B. Whether the BOP’s Classification of Prisoners and Placement of Them in Institutions Involves Conduct or Decisions That Fall Within the Discretionary Function Exception In determining whether the discretionary function exception applies in this case, we first address whether the BOP's decisions concerning classification of prisoners and what institution to place them in "involve[] an element of judgment or choice." Gaubert, 499 U.S. at 322, 111 S. Ct. at 1273. Cohen contends that the BOP’s decisions in this regard do not meet this first prong of the two-part discretionary function exception test. In support of his contention, Cohen points to 18 U.S.C. § 4042, which provides in relevant part that “[t]he Bureau of Prisons, under the direction of the Attorney General, shall . . . provide for the safekeeping, care, and . . . protection . . . of all persons charged with or convicted of offenses against the United States.” He contends that this language establishes a non-discretionary duty of care toward prisoners. In particular, Cohen argues that the § 4042 duty of care applies to the BOP’s decisions concerning prisoner custody classification and thus removes cases, such as this one, where one prisoner assaults another, from the discretionary function exception. Under Cohen's theory, the BOP violated its § 4042 duty of care when it classified Garcia at the lowest security classification and placed him in the same minimum security institution as Cohen.

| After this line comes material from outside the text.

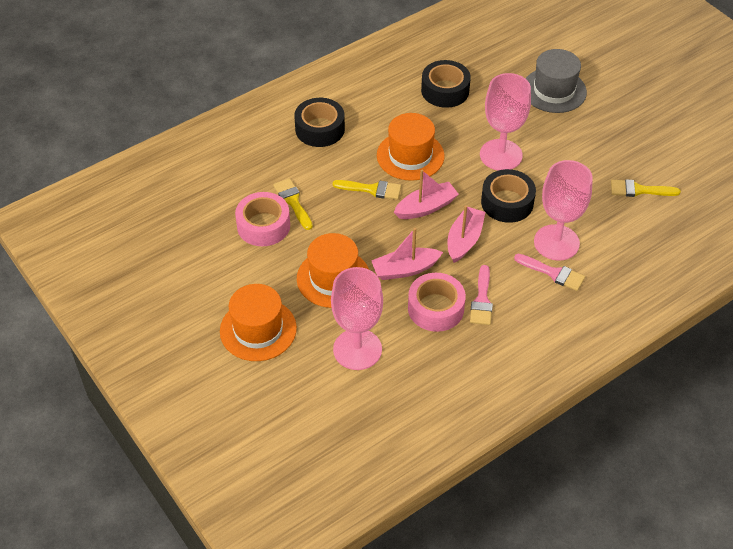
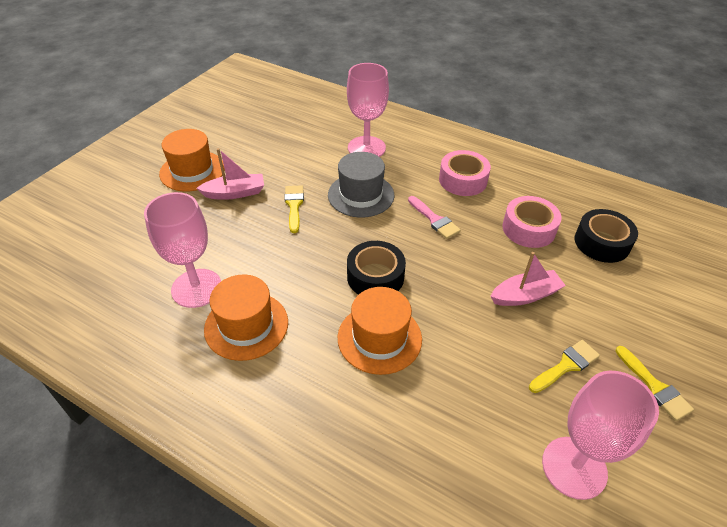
black tape: 3 -> 2
pink boat: 3 -> 2
pink brush: 2 -> 1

Cohen cites several decisions which he asserts support his contention that § 4042 imposes a non-discretionary duty of care on BOP personnel and takes this case outside the discretionary function exception. However, we find those decisions neither controlling nor persuasive on this issue. First, Cohen cites the Supreme Court's decision in United States v. Muniz, 374 U.S. 150, 83 S. Ct. 1850 (1963). In that case, the Supreme Court merely held that prisoners as a class were not barred from bringing claims under the FTCA. See id. at 158, 83 S. Ct. at 1855. However, the Court expressly reserved the issue of whether the discretionary function immunity exception applies to cases in which prisoners allege that the BOP has negligently violated a duty of care. See id. at 163, 83 S. Ct. at 1858 (declining to “intimate any opinion upon [the] applicability” of the discretionary function exception to negligence claims brought by the prisoners in that case).

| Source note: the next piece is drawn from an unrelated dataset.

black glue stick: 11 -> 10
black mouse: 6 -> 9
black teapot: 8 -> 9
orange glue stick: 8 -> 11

Next, Cohen cites a pair of former Fifth Circuit cases, Jones v. United States 534 F.2d 53 (5 th Cir. 1976), and Cowart v. United States, 617 F.2d 112 (5 th Cir. 1980). In both Jones and Cowart, we simply affirmed the district court’s finding that the BOP had not breached any duty of care owed to a prisoner who was attacked by another prisoner. See Jones, 534 F.2d at 55; Cowart, 617 F.2d at 119. Because we did not address the discretionary function exception, and did not find liability in Jones, that case cannot support Cohen’s position that § 4042 establishes a non-discretionary duty that removes from the discretionary function exception cases in which prisoners in the care of the BOP are assaulted by another prisoner.

As for Cowart, although not essential to the holding, we did state that the discretionary function exception does not apply to cases in which a prisoner alleges negligence on the part of the BOP because “the actions of prison officials are at the ‘operational level.’” Cowart , 617 F.2d at 116 n.15. However, any weight that would otherwise attach to that dicta has been vitiated by the Supreme Court’s subsequent decision in United States v. Gaubert, 499 U.S. 315, 111 S. Ct. 1267 (1991). The Supreme Court held in Gaubert that the mere fact a government official performs an action at the “operational level” (as opposed to the “planning level”) does not remove that official’s action from the discretionary function exception for purposes of suits under the FTCA. See id. at 325, 111 S. Ct. at 1275. Where one of our prior panel opinions conflicts with a later Supreme Court decision, we are compelled to follow the Supreme Court’s decision. See, e.g., Gianelli Money Purchase Plan and Trust v. ADM Investor Serv., Inc., No. 97-2586, (11 th Cir. July 22, 1998) ; Cottrell v. Caldwell, 85 F.3d 1480, 1485 (11 th Cir. 1996). We do so here.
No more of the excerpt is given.